La sécurité

Voilà un sujet d’une importance énorme. Pas question de perdre un équipier en mer s’il venait à tomber à l’eau ou avoir un incendie ou un accident quel qu’il soit. La collision en mer est prise très au sérieux.

Le personnel :
– Au delà du matériel réglementaire, nous rajouterons des balises individuelles d’alerte. Ces balises émettent sur les systèmes radio du bord (VHF, AIS….) la position de l’homme quand sa balise vient à être activée par sa chute à l’eau. La règlementation, comme le matériel évoluent vite en ce moment, à suivre donc l’actualité sur ce sujet.
– La question des combinaisons de survie : un triste accident récent montre que même au sud de Açores on peut mourir d’hypothermie en cas de chute à l’eau. Alors combinaison ou pas combinaison ? Soit il y en a pour tout le monde, soit pour personne, voilà ma vision des choses. Soit donc une par personne à bord. Se pose là la question du stockage, parce que cela est encombrant. Le coût est une chose, mais ne doit pas en être l’élément de décision principal.
– Les bobos sont traités dans l’onglet « Médical » et sa « Fiche Pratique« .

Le bateau :
– Voie d’eau : croisons les doigts… sauf à entretenir et suivre correctement tout signe de faiblesse de son bateau : une durite poreuse, un raccord non monté avec 2 colliers, une seule barrière de sécurité vis à vis de l’eau de mer, etc.
– Incendie : on ne fume pas sur notre bateau… pas de friteuse ni barbecue. Le gaz est suivi de très prêt. Les détecteurs incendie sont installés dans le carré et la cale moteur, et les extincteurs du bord sont vérifiés et entretenus.

Navigation :
– Nous avons installé un AIS émetteur, afin que les autres navires nous détectent, ceci afin d’augmenter nos chances d’éviter les collisions. Un instant de soupir par nuit noire par mauvaise météo est si vite arrivé. L’AIS participera de la sécurité.
– Un radar en émission de temps en temps peut montrer une image des bateaux au delà de l’horizon (jsq 48Nq maxi), ce qui donne du préavis.
– EPIRB : Nous avons une EPIRB à bord, ultime secours en cas de grave problème afin de prévenir les autorités d’une situation d’urgence.
– Irridium : Nous aurons un abonnement, cela permettra qqs échanges via satellite avec la terre.

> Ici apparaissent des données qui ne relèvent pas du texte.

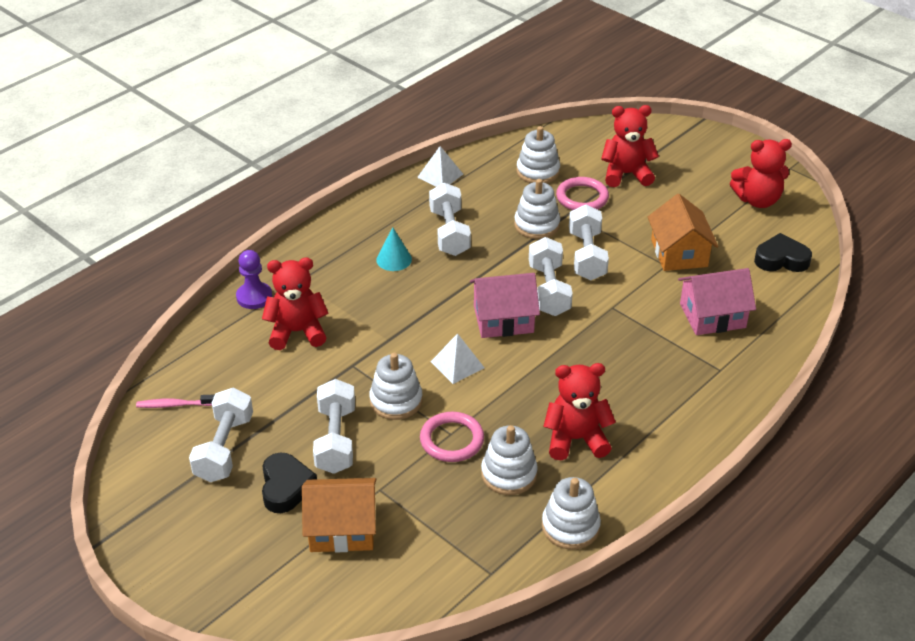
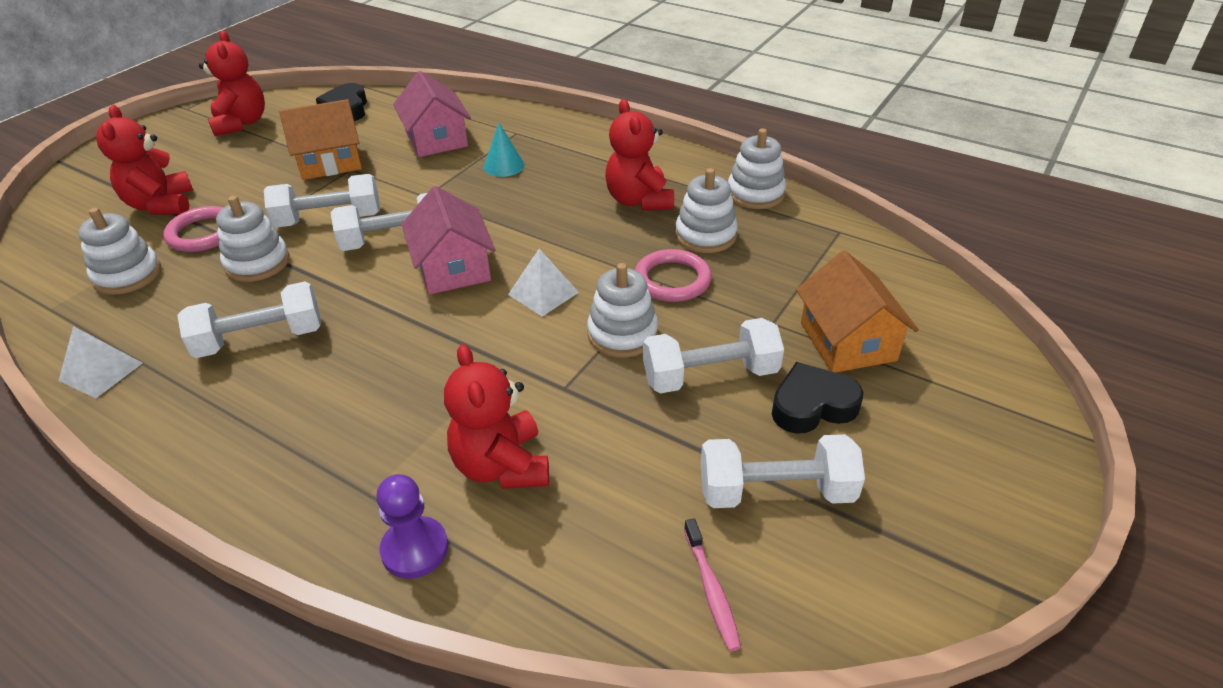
camera: 100 degrees left, 0 degrees up
(394, 259) = (320, 387): turquoise cone -> turquoise cone (504, 166)

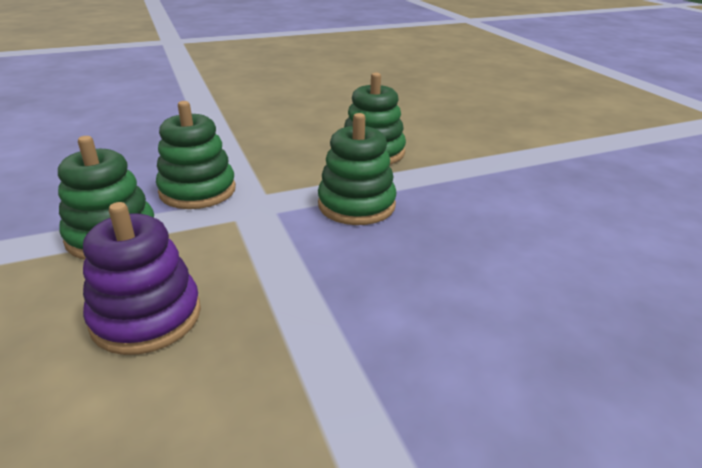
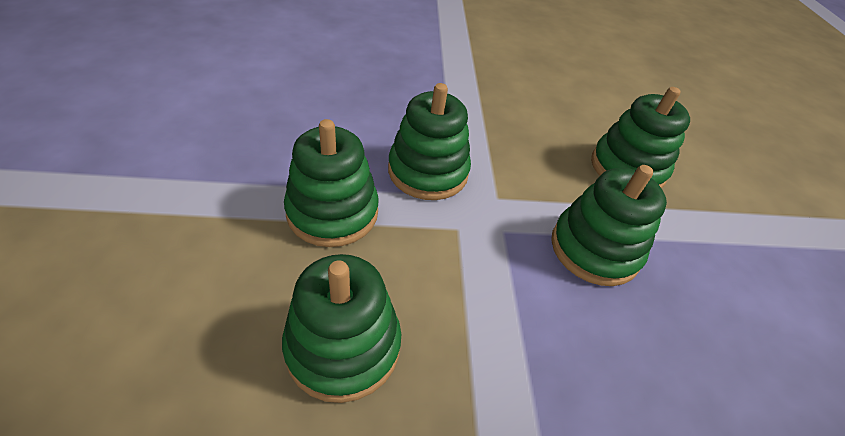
camera: 15 degrees right, 15 degrees up
(146, 317) = (343, 346): purple stacking toy -> green stacking toy

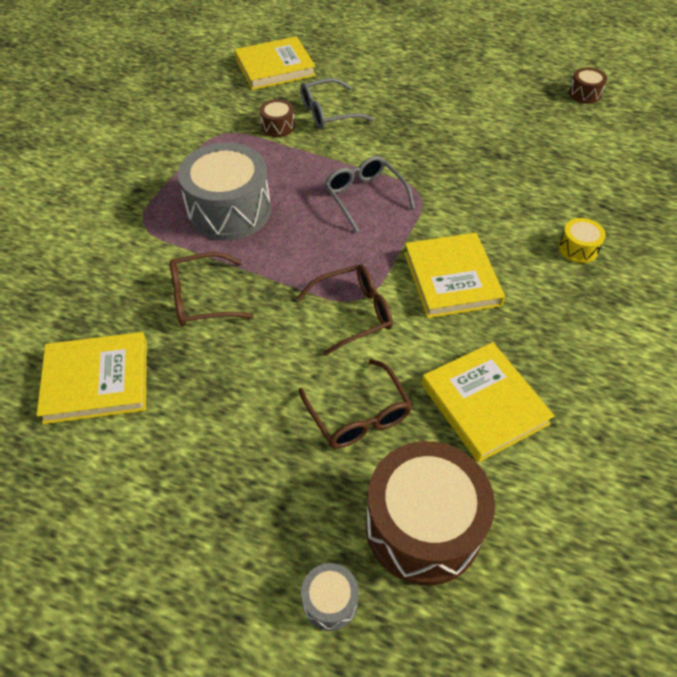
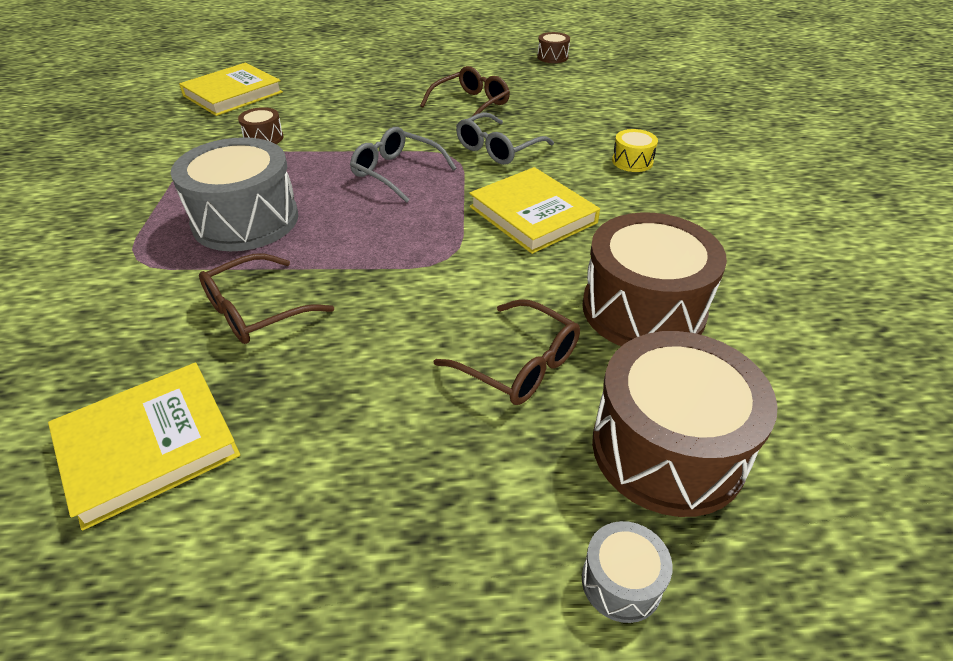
camera: 25 degrees left, 10 degrees down
(328, 113) = (314, 117): grey glasses -> grey glasses (498, 149)
(353, 313) = (450, 272): brown glasses -> brown glasses (471, 104)
(484, 404) = (643, 309): yellow book -> brown drum

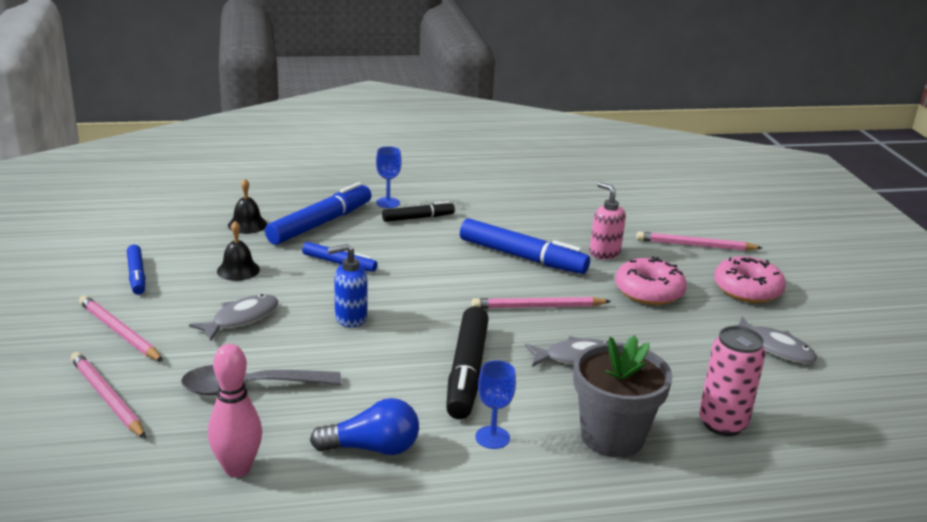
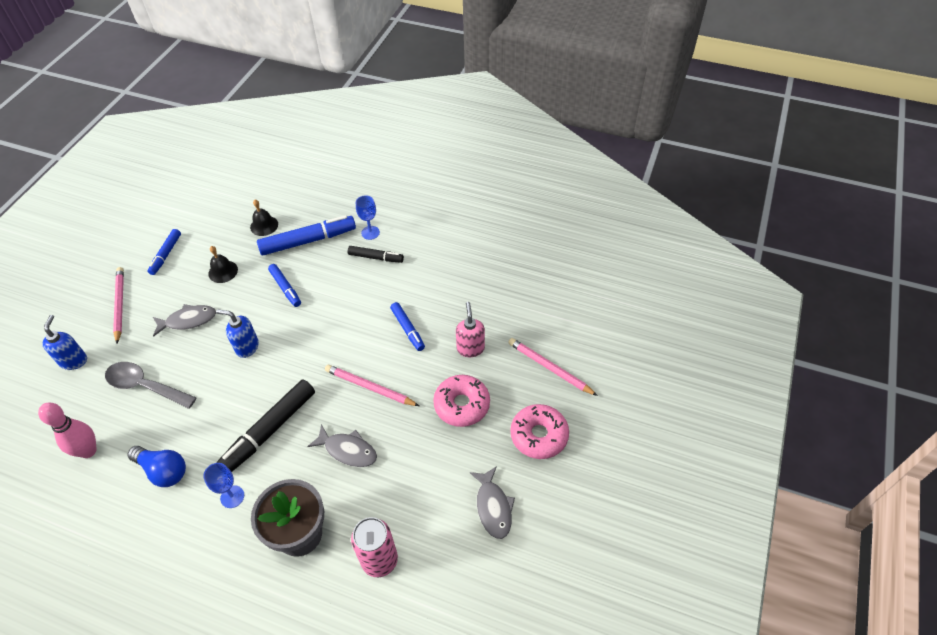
camera: 35 degrees right, 25 degrees up
(107, 398) = (74, 361): pink pencil -> blue soap dispenser
(522, 257) = (408, 329): blue marker -> blue marker, size x0.57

En conclusion : notre meilleure sécurité est d’abord un entretien « top level » du bateau.

 

Une réflexion au sujet de « La sécurité »

  1. sophie

    Je consulte souvent votre site, j’aime beaucoup car vous nous livrez beaucoup d’informations, je n’avez pas pensé à l’aspect sécuritaire, il est vrai que c’est important.

    Réponse : « Radio ponton » est important, aussi les autres plaisanciers peuvent apporter des informations intéressantes. Exemple : Haïti est réputé dangereux, alors que nous y sommes allés deux fois. Il importe de choisir le bon endroit pour ne pas être embêté.